The beach at Forte dei Marmi carries a social structure: tent, cabin, position, family, season, shade, silence. Each element speaks. Bagno Assunta opens this code to the guests of Pensione America through familiarity; the guest enters a local ritual and learns it by using it.
Even the colors belong to a protected language: Maestrelli notes that the names and colors of the bagni in Forte dei Marmi are protected by heritage authorities. Bagno Assunta’s colors are green and blue, and its renovation has now been completed.
What Pensione America’s Crafted Collection reveals about its network of local artisans
Pensione America also has its Crafted Collection: a group of objects made by people connected to Forte dei Marmi through their own summers. The story began with Loretta Caponi, the Florentine atelier known for hand-embroidered clothing, linens, and home textiles. Guido Conti Caponi, Maestrelli’s childhood friend, worked on the uniforms. Maestrelli describes it as a matter of affinity: a form of Italian taste understood by those who know its codes.

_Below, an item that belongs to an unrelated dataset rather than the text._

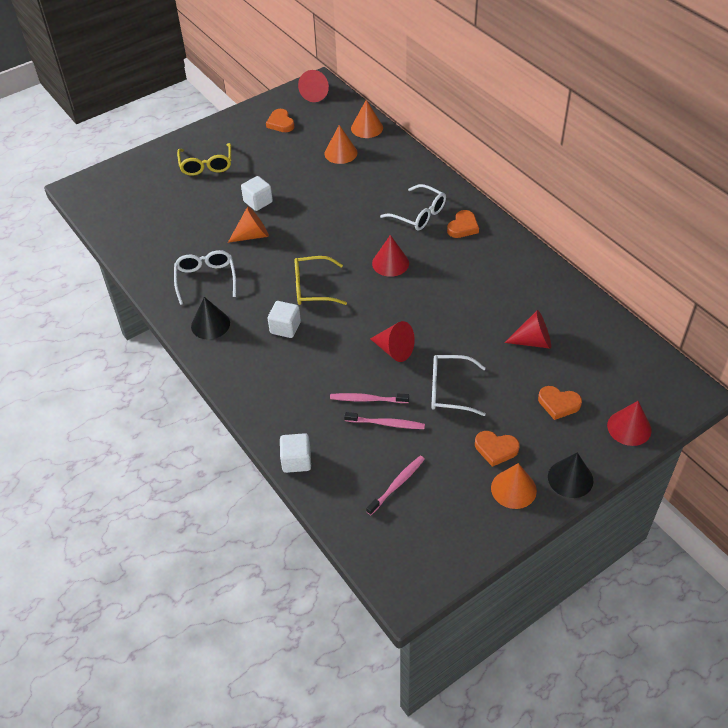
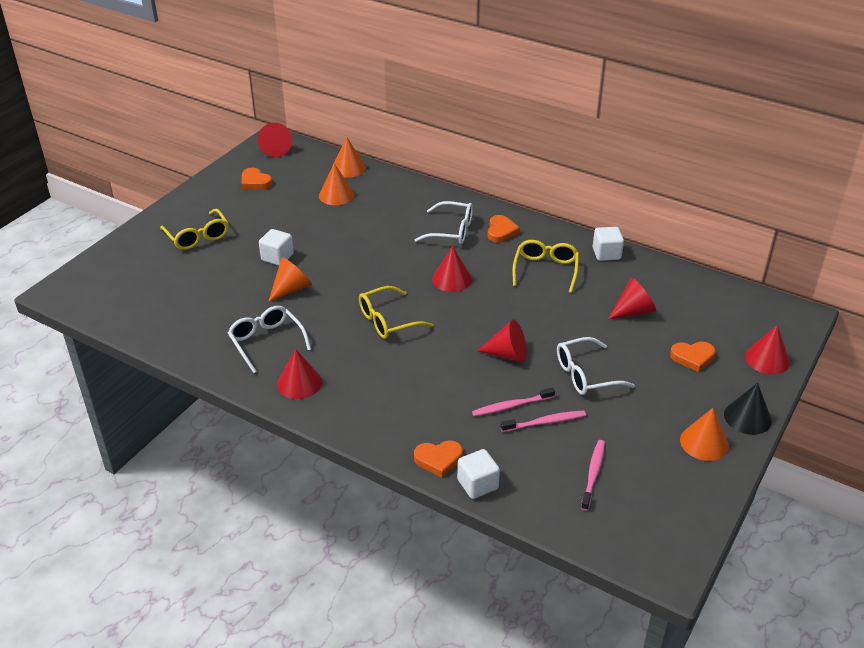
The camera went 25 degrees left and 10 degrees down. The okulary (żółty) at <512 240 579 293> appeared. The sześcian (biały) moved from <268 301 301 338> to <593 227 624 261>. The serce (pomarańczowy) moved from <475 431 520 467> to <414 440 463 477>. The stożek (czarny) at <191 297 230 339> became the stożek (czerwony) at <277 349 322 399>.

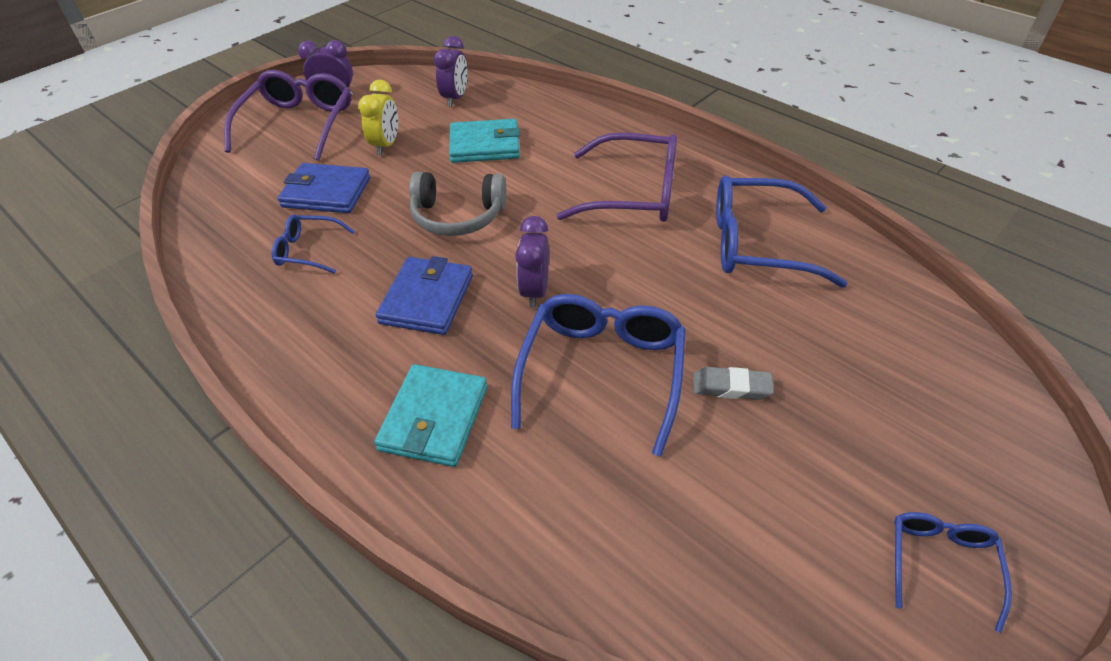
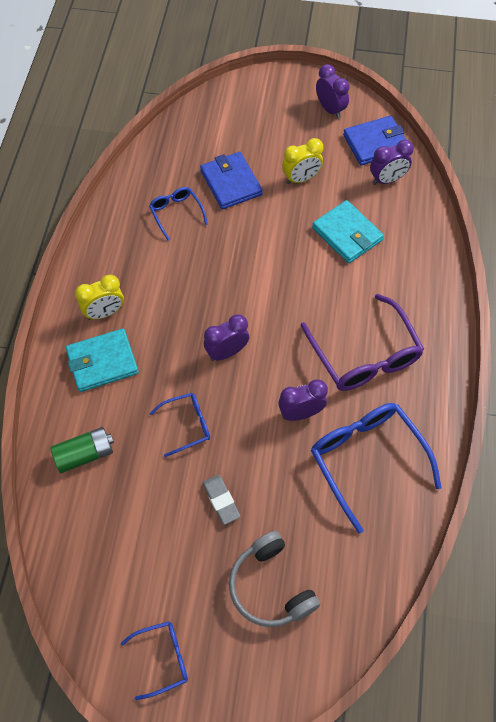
The camera went 55 degrees right and 15 degrees up. The okulary (fioletowy) at <224 70 351 161> disappeared. The bateria (zielony) at <50 427 114 473> appeared. The budzik (żółty) at <75 275 124 320> appeared. The budzik (fioletowy) at <278 379 328 421> appeared. The portfel (niebieski) moved from <376 256 473 335> to <343 116 405 165>. The słuchawki (szary) moved from <409 172 506 236> to <229 531 320 627>. The okulary (niebieski) at <511 294 686 457> changed to 0.53 times the size.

“The uniforms were difficult to make because hotel uniforms are usually produced by specialized suppliers. Choosing Loretta Caponi meant accepting another rhythm of work. The result feels inseparable from the house, in a way a standard uniform could not.”
From there, other objects emerged: embroidered cabins inspired by drawings by Caponi’s grandfather; a foulard and pareo developed with Monica Sarti from illustrations made for Pensione America; ceramic shells by Margherita Bojola, linked to memories of the sea and summer nights; crochet bandanas by women who grew up in Forte dei Marmi and built a brand from the sailor-style clothes of their childhood; caps made in Florence, using the same tone of green linen chosen for the hotel.
These objects can leave the property as fragments of the network that shaped the house: family, friendship, craft, summer, Florence, Forte dei Marmi. The guest takes away part of a living circle.
Why Forte dei Marmi asks for repetition, unlike Florence or Venice
Pensione America is strongest when it stays close to the source of its own knowledge. The hotel is built from things Maestrelli and her family know directly: how breakfast unfolds in a house full of people, how a bagno works, what a market morning sounds like, how the day slows after the beach, what a quiet tent means, how a garden should look around a villa from another period.
This is where Forte dei Marmi differs from Florence or Venice within the geography of Collezione Em. The three places are saturated with images, each already described, photographed, consumed. Forte dei Marmi asks for repetition; the town is lived through habits, and its elegance depends on gestures more than monuments.
Pensione America gives those gestures a structure. One leaves with something more precise than the memory of a stay: the sense of having entered a private constellation of Forte dei Marmi, a rhythm learned by staying.